> TO DO
Beginning with the line below that contains "line: (646, 275)" and ending with the line that contains "line: (352, 738)", copy every line exactly. Copy nothing else.

══ WORKING DATA ══

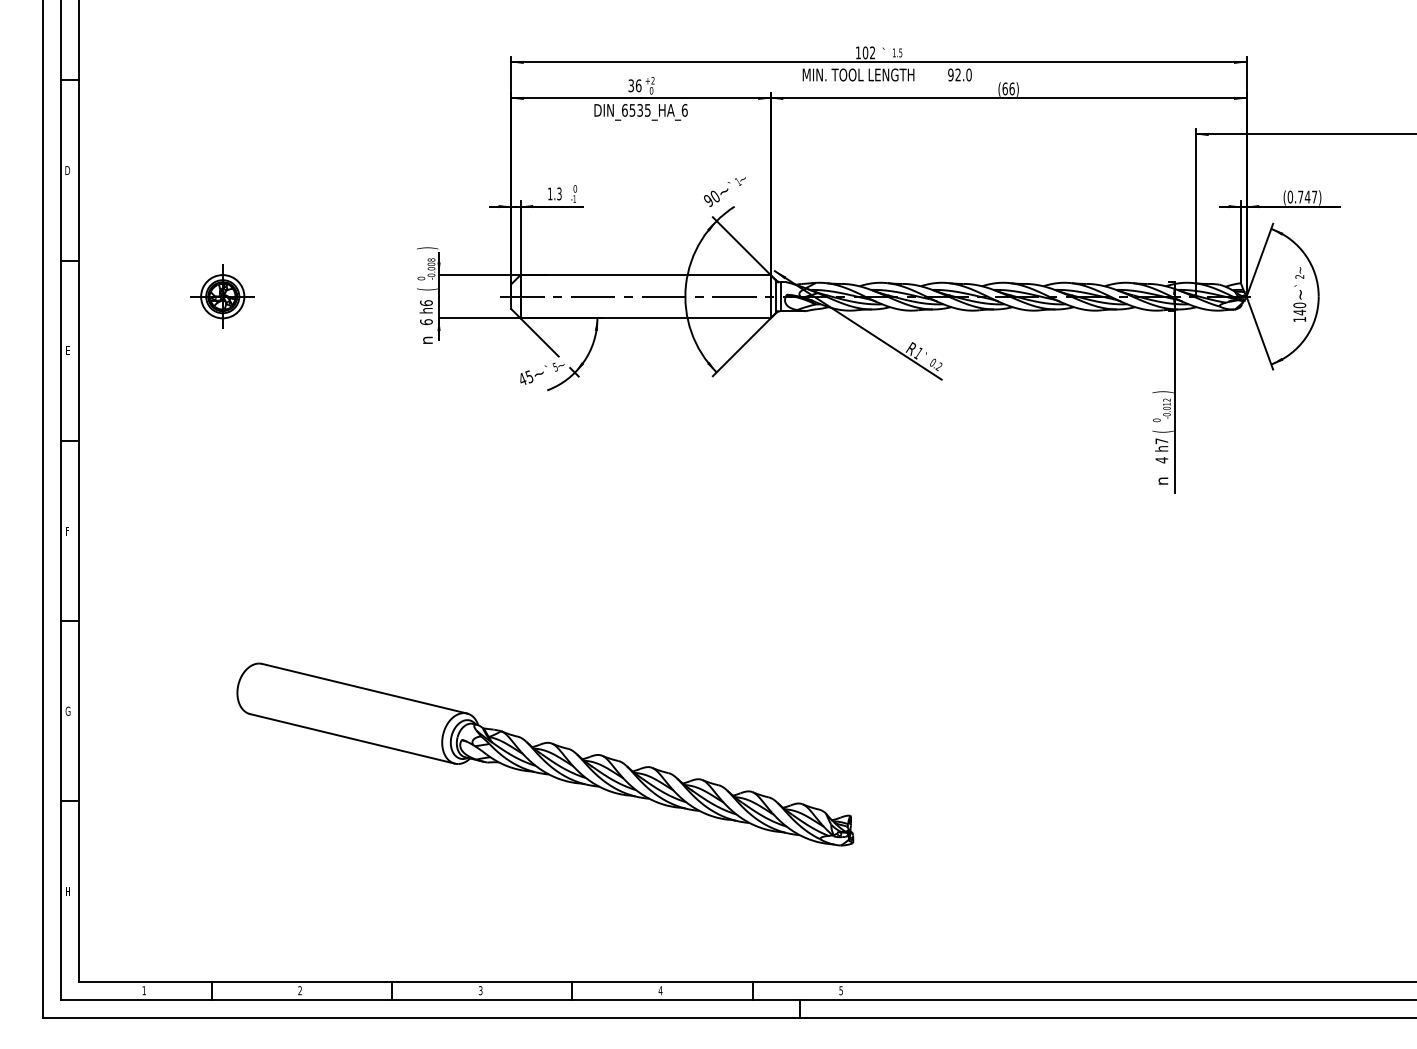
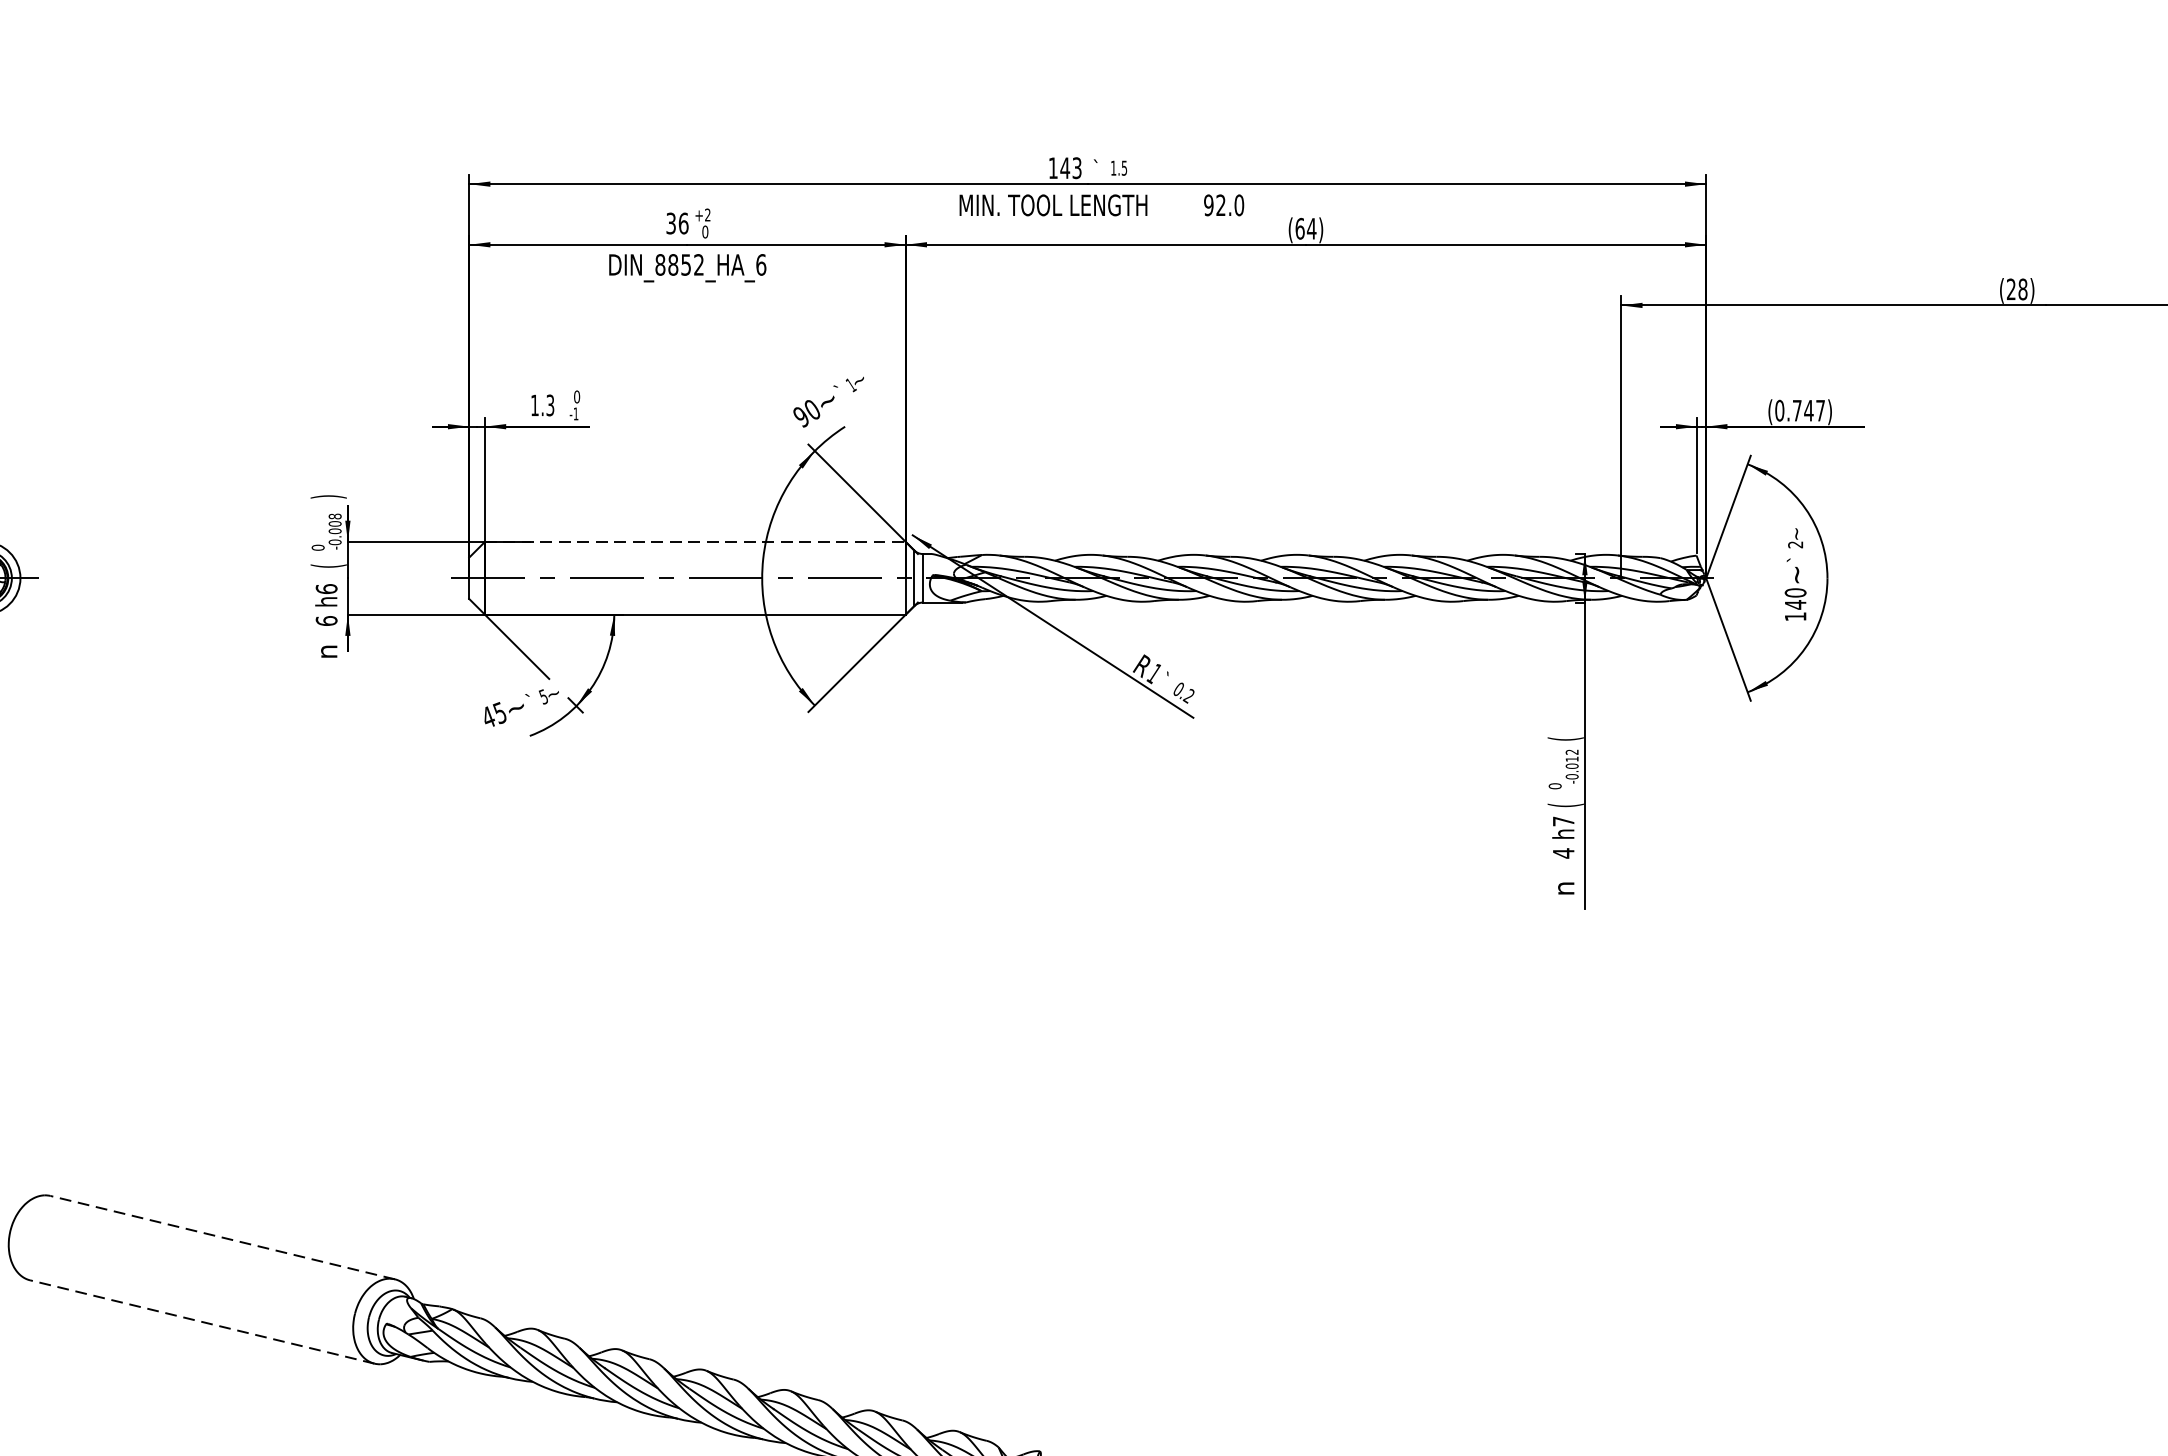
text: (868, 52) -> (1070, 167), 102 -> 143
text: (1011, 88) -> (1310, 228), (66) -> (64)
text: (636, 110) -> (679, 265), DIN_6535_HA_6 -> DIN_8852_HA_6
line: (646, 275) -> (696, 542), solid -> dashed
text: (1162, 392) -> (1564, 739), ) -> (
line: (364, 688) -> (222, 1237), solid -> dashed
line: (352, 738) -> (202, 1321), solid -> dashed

═══
══ WORKING DATA ══

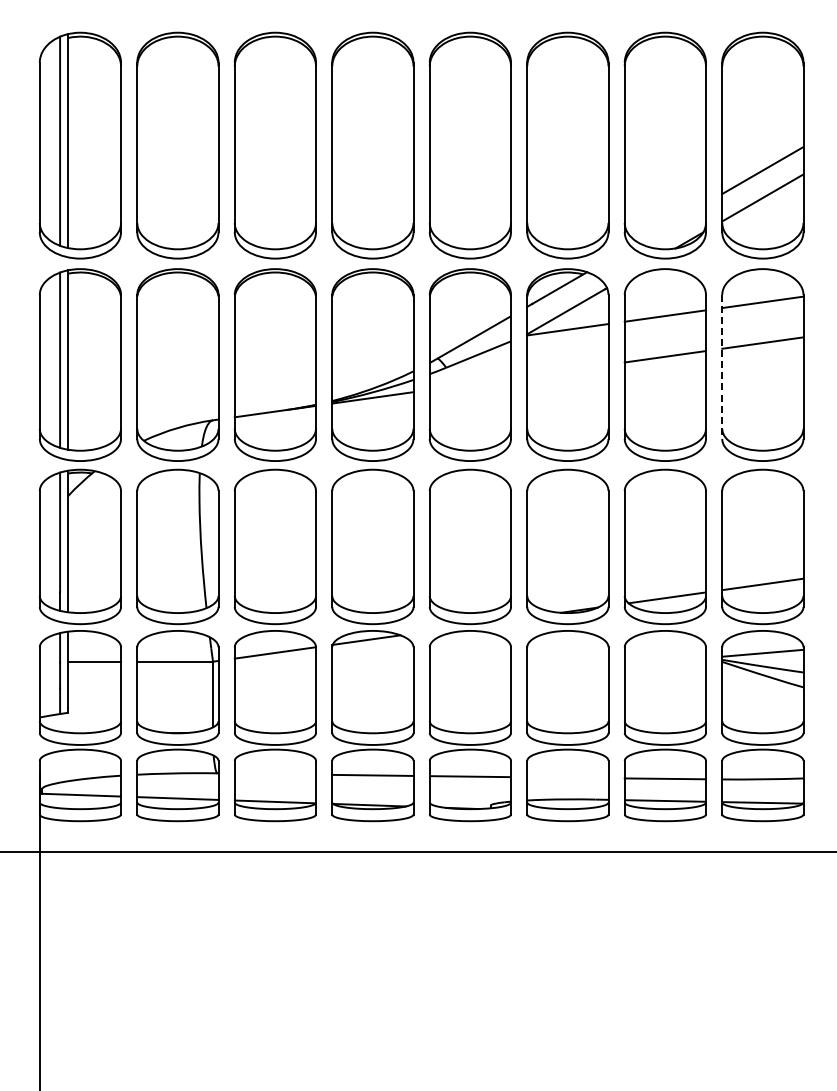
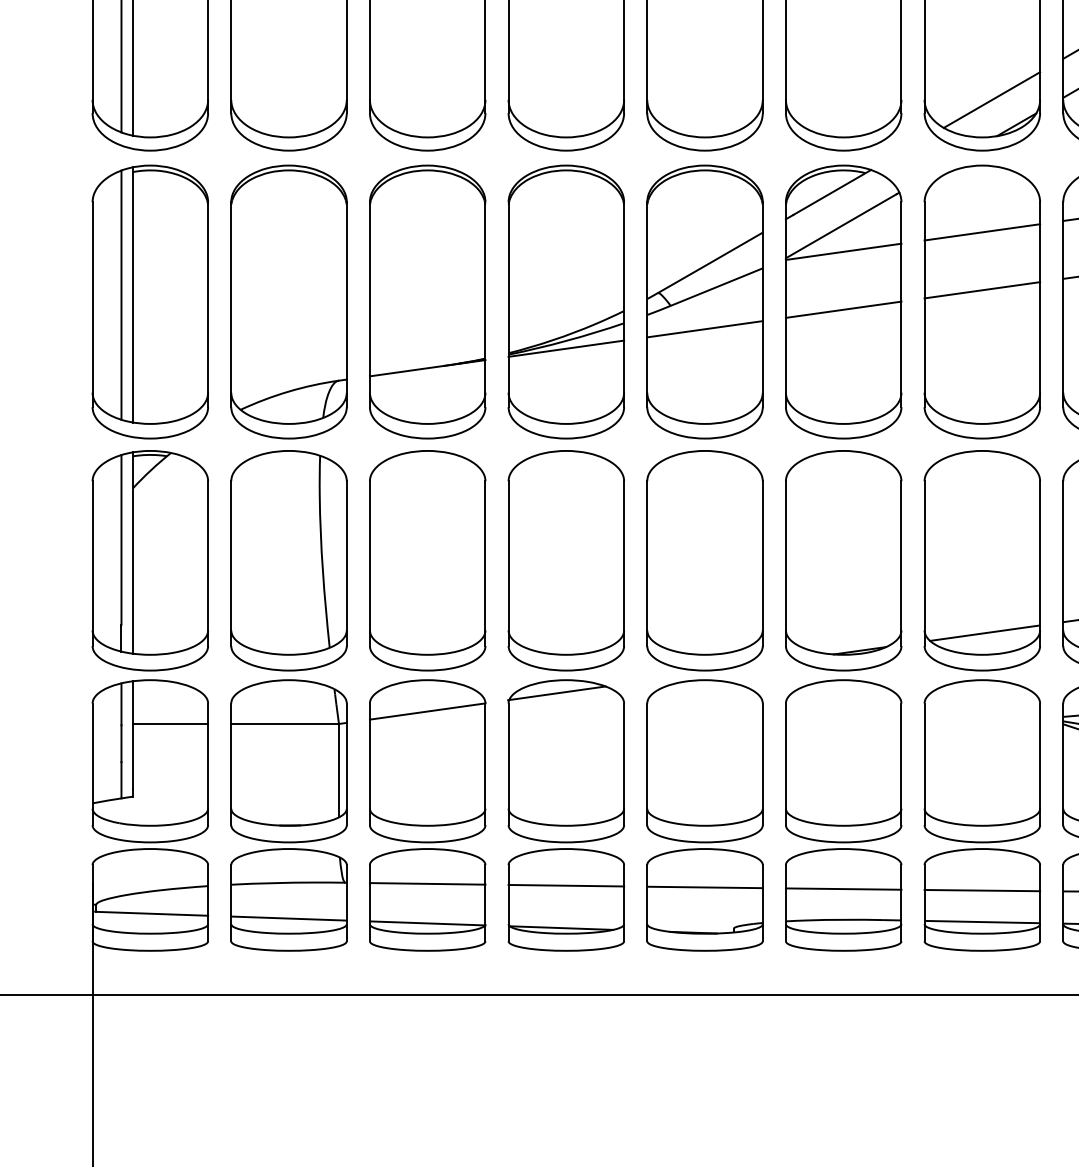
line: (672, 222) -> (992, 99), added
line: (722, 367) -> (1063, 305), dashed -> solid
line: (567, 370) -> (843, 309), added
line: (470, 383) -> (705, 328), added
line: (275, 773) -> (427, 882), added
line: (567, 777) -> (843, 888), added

═══

> FINISHED TASK
line: (646, 275) -> (696, 542), solid -> dashed
text: (1162, 392) -> (1564, 739), ) -> (
line: (364, 688) -> (222, 1237), solid -> dashed
line: (352, 738) -> (202, 1321), solid -> dashed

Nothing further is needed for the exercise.